Les exécutants en sont réduits à appuyer (digitalisation oblige) sur le clavier ou sur la souris pour faire effectuer une tâche à un autre collègue ou pire à un automate. Le problème est que si l'opérateur de bouton ou du « digit » est absent ,la machinerie s'enraye.
Ce phénomène impacte les agents d'exécution évidemment, mais également l'encadrement. Les managers sont des experts en outils de classements et calculs. Ils sont passés maîtres dans l'art des tableaux croisés : de vrais artistes.
D'ailleurs les dirigeants de certaines grandes entreprises françaises affirment sans complexe que le départ important à la retraite des « baby boomers » est une opportunité positive pour rationaliser encore d'avantage la chaîne de livraison.

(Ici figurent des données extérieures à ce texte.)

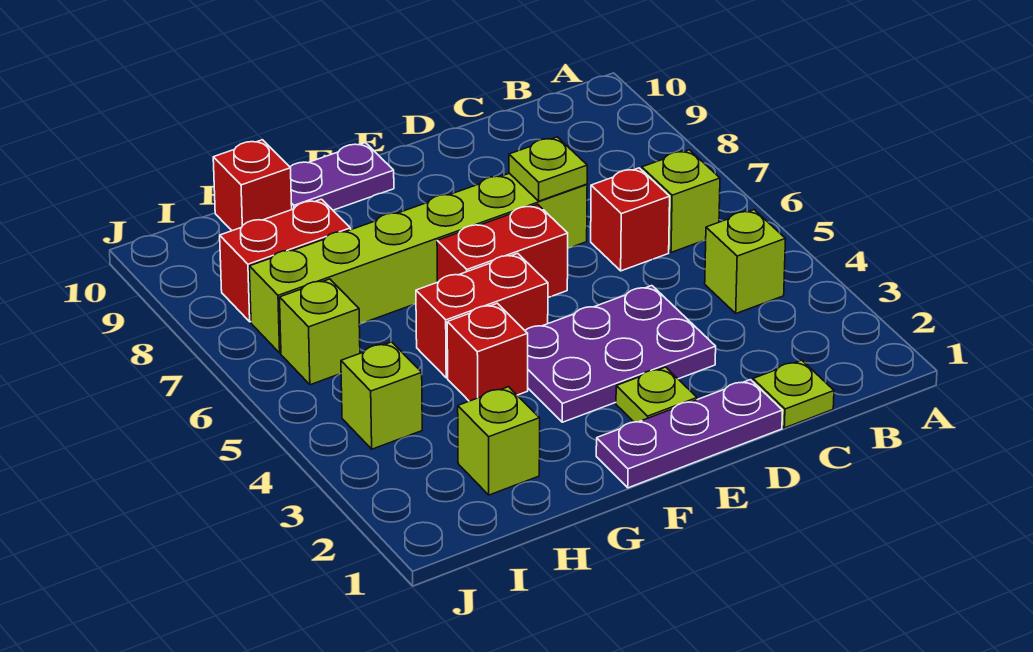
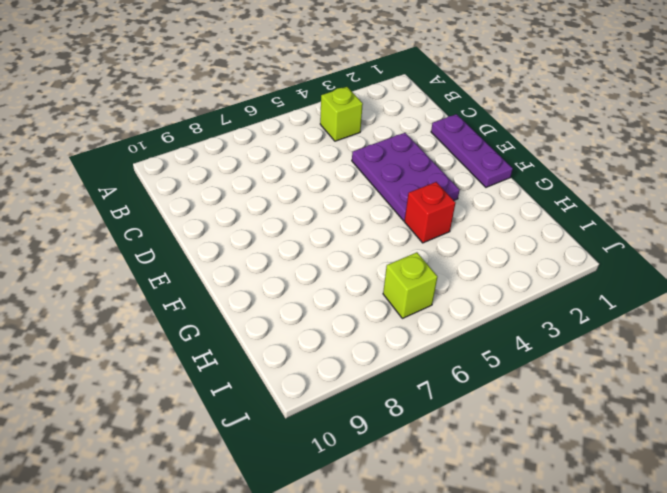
none -> lime brick B6 level 1
none -> lime plate C1 level 1
none -> red brick C6 level 1

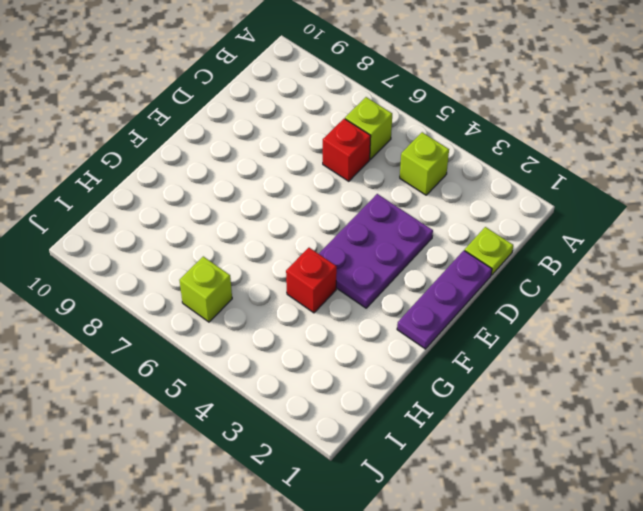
none -> lime brick D7:I7 level 1
none -> lime plate E2 level 1
none -> red brick E6:F6 level 1

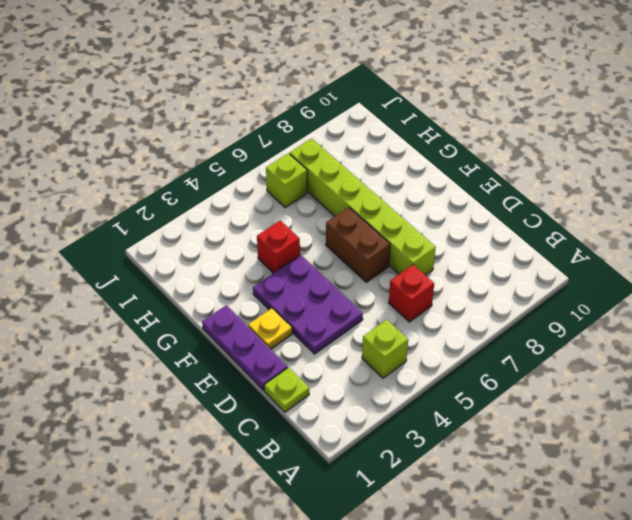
yellow plate E2 level 1 -> lime plate E2 level 1
brown brick E6:F6 level 1 -> red brick E6:F6 level 1
none -> lime brick B6 level 1
none -> red brick F5:G5 level 1
none -> purple plate F10:G10 level 1

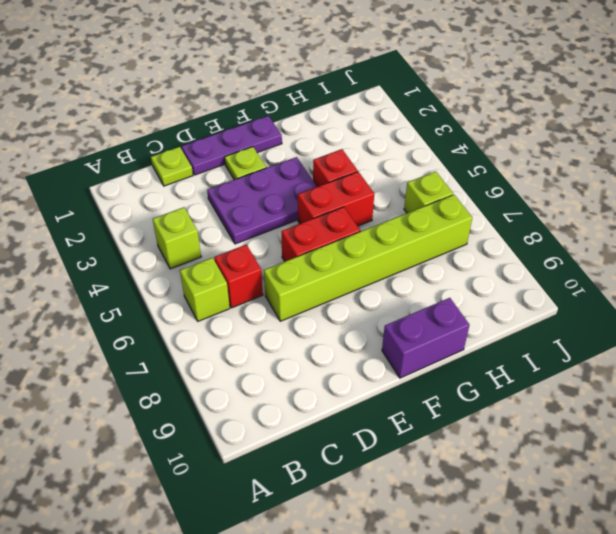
purple brick F10:G10 level 1 -> purple plate F10:G10 level 1
none -> lime brick H2 level 1
none -> red brick H8:I8 level 1
none -> red brick H10 level 1

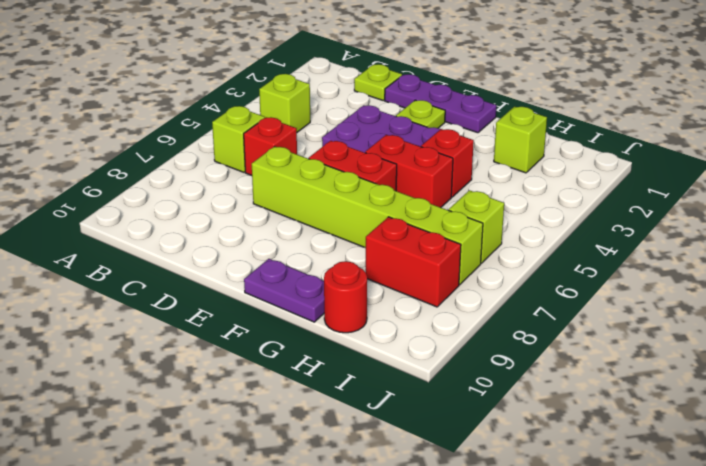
red round brick H10 level 1 -> red brick H10 level 1
none -> lime brick I4 level 1
none -> lime plate D7 level 2

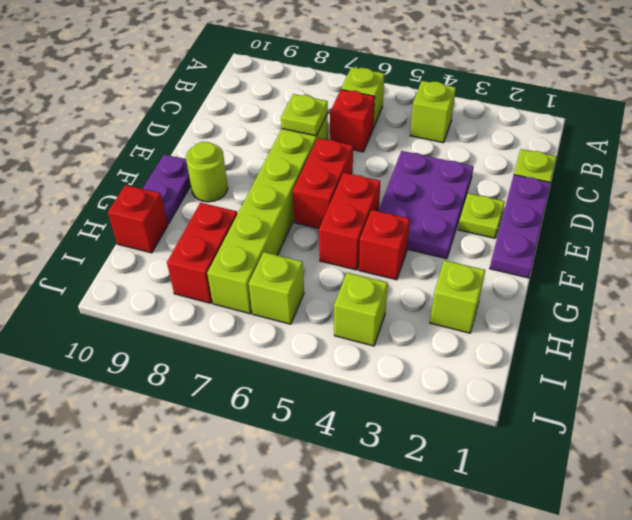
lime round brick F9 level 1 -> none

Désormais, après avoir aliéné le salarié il faut éduquer le consommateur. C'est à lui qu'on fait faire le travail de caissière, d'administration commerciale.
Cette digitalisation est extrêmement prégnante. Elle s'infiltre dans les moindres interstices de notre vie professionnelle et privée. Les frontières entre les deux ne sont plus que virtuelles.
Car à cause de la numérisation, nos faits et gestes sont scannés en permanence et produisent des gisements gigantesques de données ,également appelés par les experts des « big data ».
Au travail, cela se traduit par une surveillance permanente de notre activité. Beaucoup de salariés ont par exemple déjà intégré le fait que lorsque la personne n'est pas connectée à sa messagerie instantanée (IM) avec indicateur de présence, cela signifie qu'elle n'est pas présente sur son lieu de travail. Ce qui est évidemment une grossière erreur.
Cet exemple démontre à quel point l'écran fait écran. Cette digitalisation frénétique envahit notre sphère cognitive et nous épuise.
Un bûcheron quand il est fatigué peut poser quelques instants sa hâche et reprendre son souffle.
Un ingénieur informaticien, une assistante de direction et tous les connectés ne parviennent plus à trouver un espace pour reprendre leur esprit. Les pensées les poursuivent ,ou bien ils sont rappelés à l'ordre par toutes ces prothèses electroniques qui ont colonisé nos espaces de vie.
Cette sédentarité physique - 9 heures assis devant une machine électronique, engendre une paresse intellectuelle. Cette situation a de graves conséquences sur la santé. D'ailleurs je n'ai jamais vu la sédentarité identifiée comme un risque dans le document unique d'évaluation des risques.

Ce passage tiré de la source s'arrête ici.